Q17. What did the decline of the Mughal Empire lead to in the 18th century?
Ans:

  • When the Mughal Empire declined in the eighteenth century, it led to the re-emergence of regional states.
  • Years of imperial, pan-regional rule had altered the character of the regions.
  • Across most of the subcontinent the regions were left with the legacies of the big and small states that ruled over them.
  • This was clear in the emergence of many distinct and shared traditions: in the way of governance, the management of the economy, elite cultures, and language.
  • Through the thousand years between 700 and 1750 A.D. the character of the different regions did not grow in isolation.
  • They felt the impact of larger pan-regional forces of integration without losing their own character.

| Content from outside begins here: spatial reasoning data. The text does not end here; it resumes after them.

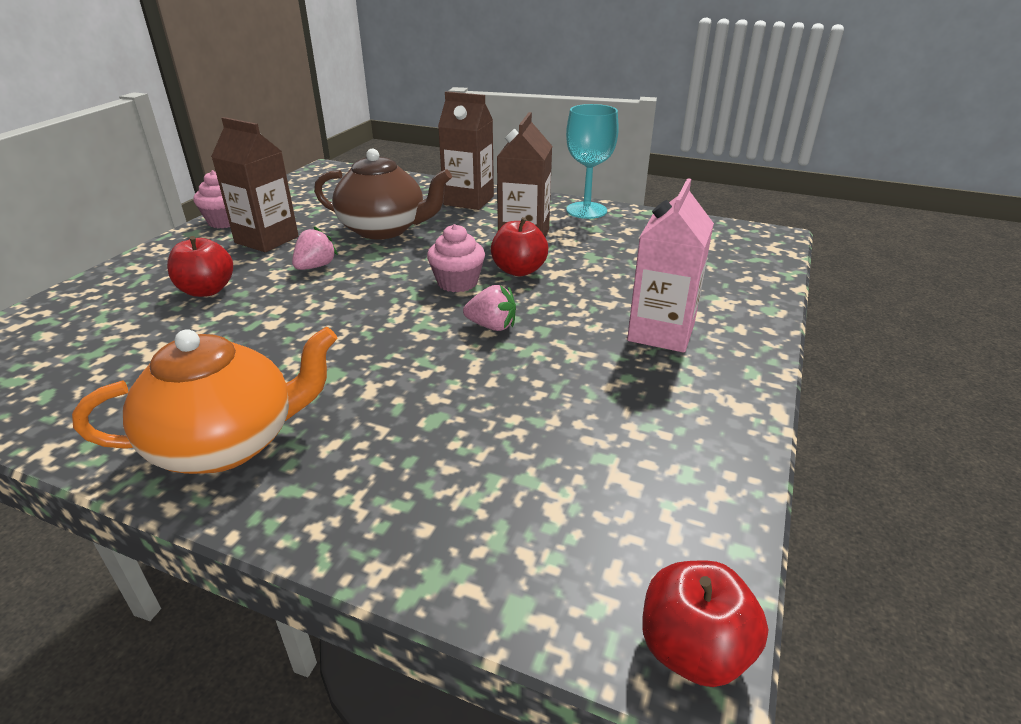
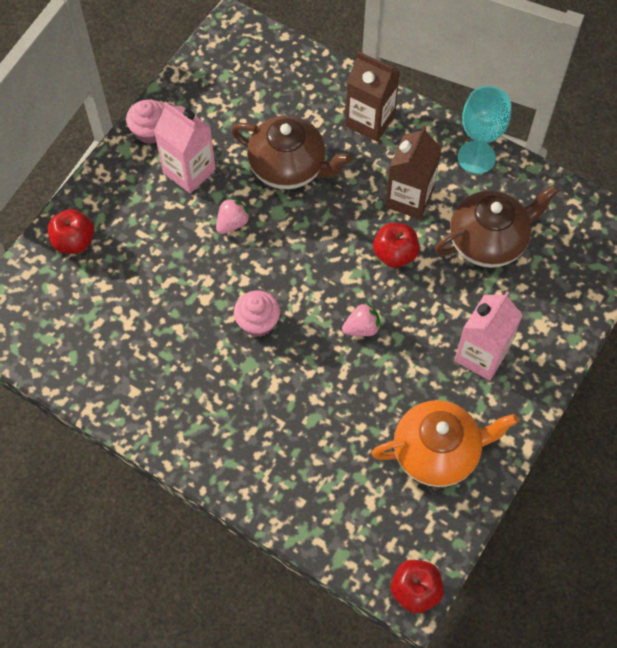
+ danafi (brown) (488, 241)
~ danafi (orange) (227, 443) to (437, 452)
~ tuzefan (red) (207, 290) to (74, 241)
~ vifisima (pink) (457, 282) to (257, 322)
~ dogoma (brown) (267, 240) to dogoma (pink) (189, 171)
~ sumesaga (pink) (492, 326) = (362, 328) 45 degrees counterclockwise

Q18. Describe the major development in Hindu religious traditions during the period 700 to 1750 A.D.
Ans:

  • The thousand years of history between 700 and 1750 A.D. witnessed major developments in religious traditions.
  • It was during this period that important changes occurred in Hinduism.
  •  The worship of new deities.
  • The construction of temples by royalty.
  • Their knowledge of Sanskrit texts earned the Brahmanas a lot of respect in society and support of new rulers or patrons searching for prestige.
  • One of the major developments was the emergence of the idea of Bhakti.
  • It was of a loving, personal deity that devotees could reach without the aid of priests or elaborate rituals.


Q19. Which new religion came to India during the period between 700 and 1750 A.D.?
Ans:
The period between 700 and 1750 A.D. was the period when new religions appeared in the subcontinent. Merchants and migrants first brought the teachings of the holy Quran to India in the seventh century. Many rulers were patrons of Islam, Jurists and theologians.

  • Muslims regard the Quran as their holy book.
  • They accept the sovereignty of the one God or Allah.
  • Islam was interpreted in a variety of ways by its followers:
  • Shia Muslims believed that the prophet’s son-in-law, Ali, was the legitimate leader of the Muslim community.
  • Sunni Muslims accepted the authority of the early leaders (Khalifas) of the community, and the succeeding Khalifas.
  • There were other important differences between the various schools of law and in theology and mystic traditions.
  • The schools of law are Hanafi and Shafi’i, mainly in India.


Q20. How do historians divide the history of India into three periods? What are the drawbacks of this division?
Ans:
According to historians time reflects changes in social and economic organisation, in transformation of ideas and beliefs. They do not see it as clock or calender.
The study of time is made somewhat easier by dividing the past into large segments. They are called periods. The periods possess shared characteristics.
In the middle of the nineteenth century British historians divided the history of India into three periods.

  • They are ‘Hindu’, ‘Muslim’ and ‘British’.
  • This division was based on the idea that the religion of rulers was the only important historical change, and that there were no other significant developments in result of the economy, society or culture.
  • Such a division also ignored the rich diversity of the subcontinent. Few historians follow this periodisation today. Most look to economic and social factors to characterise the major elements of different moments of the past.

Q21. Why there is a problem in studying a long period of history as one unit?
Ans:

  • Thousand years of history is full of change. 16th and 17th centuries were different from 8th or 11th centuries. Therefore entire period cannot be described as one unit.
  • Modem period is associated with material and intellectual progress. But, this does not mean the medieval period had no development at all. All this creates confusion, hence periodisation was required.
  • During these thousand years the societies of subcontinent were developed and economies too prospered. This attracted interest of European trading companies.